Wednesday, August 1, 2007

Philippines agriculture faces special challenges in a changing climate

Manila Times Internet Edition: The Philippines’ agriculture industry will find it harder to cope with climate change because of the country’s size and unique geographical features, an environmental scientist said. Reiner Wassman, senior climate scientist at the International Rice Research Institute in Los Baños, Laguna, said the size and geography of the archipelago defies a uniform response strategy, because it is highly possible that the patterns of climate change will vary along the climatic zones.

Global warming has been blamed for the below-average rainfall that is drying up dams and parched ricefields in Luzon. Authorities had warned that unless the rains fall soon, the government could declare a drought in Luzon. Last week, unscheduled blackouts hit Metro Manila and outlying provinces after power plants that rely on water to drive their turbines were forced to shut down.

“Regions of the Philippines differ in terms of land-use practices and landscape characteristics, so they will be affected to varying degrees by climate change,” Wassman said in an e-mail sent to The Manila Times. He advised the government that the most effective way of responding to climate change is to aim at region-specific response plans that could initially be developed through selected pilot studies.

“This strategy allows a more detailed inventory of the biophysical and socioeconomic settings and using—downscaling techniques—more reliable climate-change scenarios for the target regions,” he said. “We feel that this goal of adaptation [i.e. adjusting rice to a changing climate] should be linked to mitigation [i.e. the reduction of greenhouse gas emissions],” Wassman said. Agriculture accounts for 33 percent of greenhouse emissions.

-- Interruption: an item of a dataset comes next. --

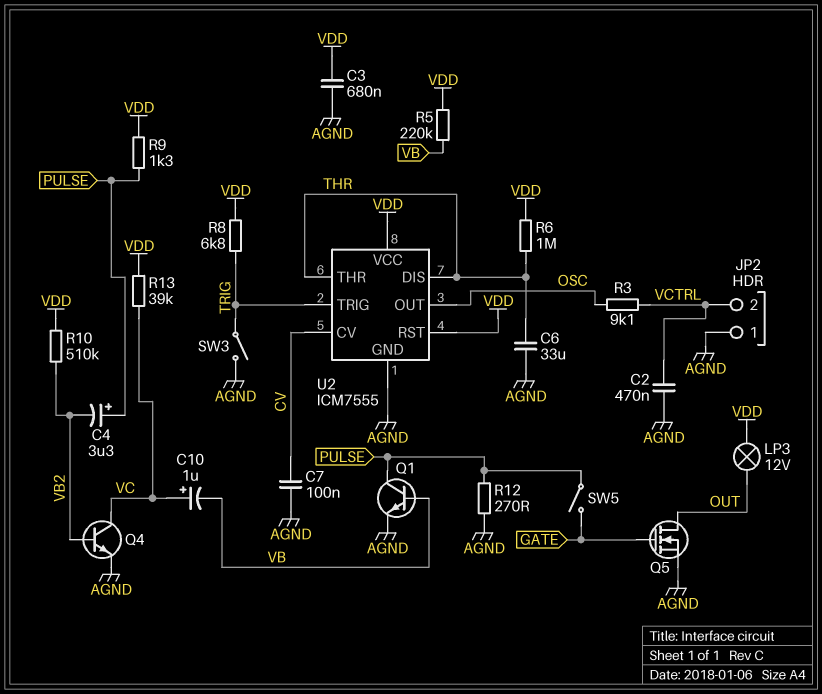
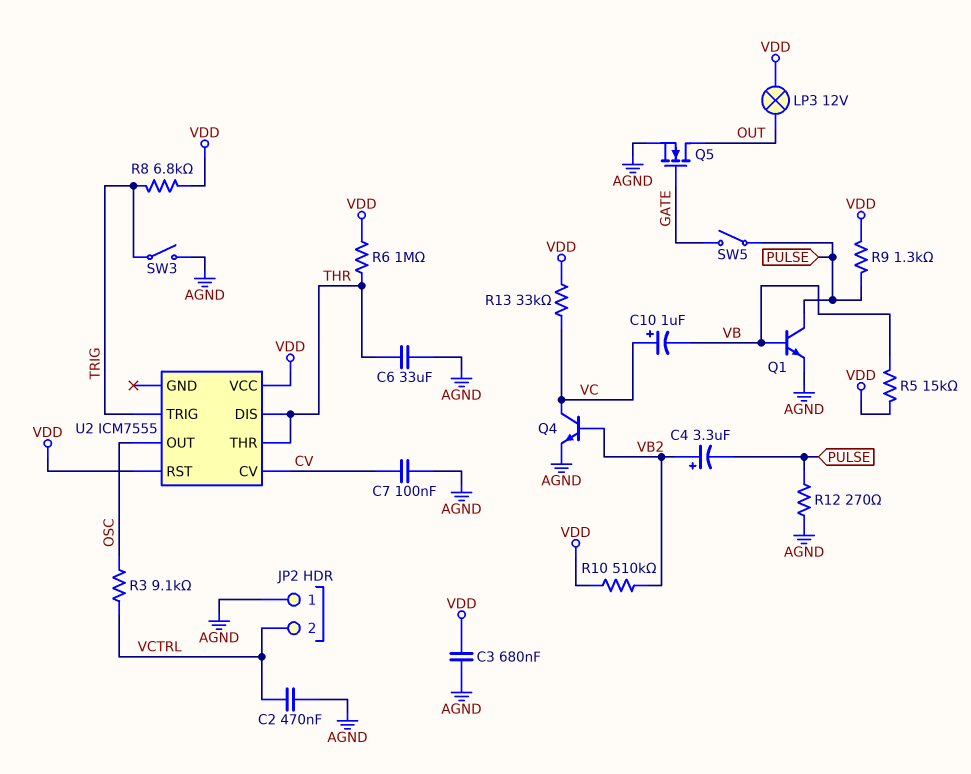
C4: 3.3uF (plus PULSE, minus VB2) -> 3.3uF (plus VB2, minus PULSE)
R5: 220k (VB, VDD) -> 15k (VB, VDD)
R13: 39k (VC, VDD) -> 33k (VC, VDD)
U2 pin GND: AGND -> none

…He earlier warned that rising sea levels triggered by climate change pose an “ominous” threat to some of the world’s most productive rice-growing areas, including the Philippines. “On a national scale, however, it seems unlikely that sea level rise will become a major constraint for rice production in the Philippines,” Wassman said. The bulk of the rice is produced in regions like Central Luzon, which will not be affected by any sea level rise in the foreseeable future, he said.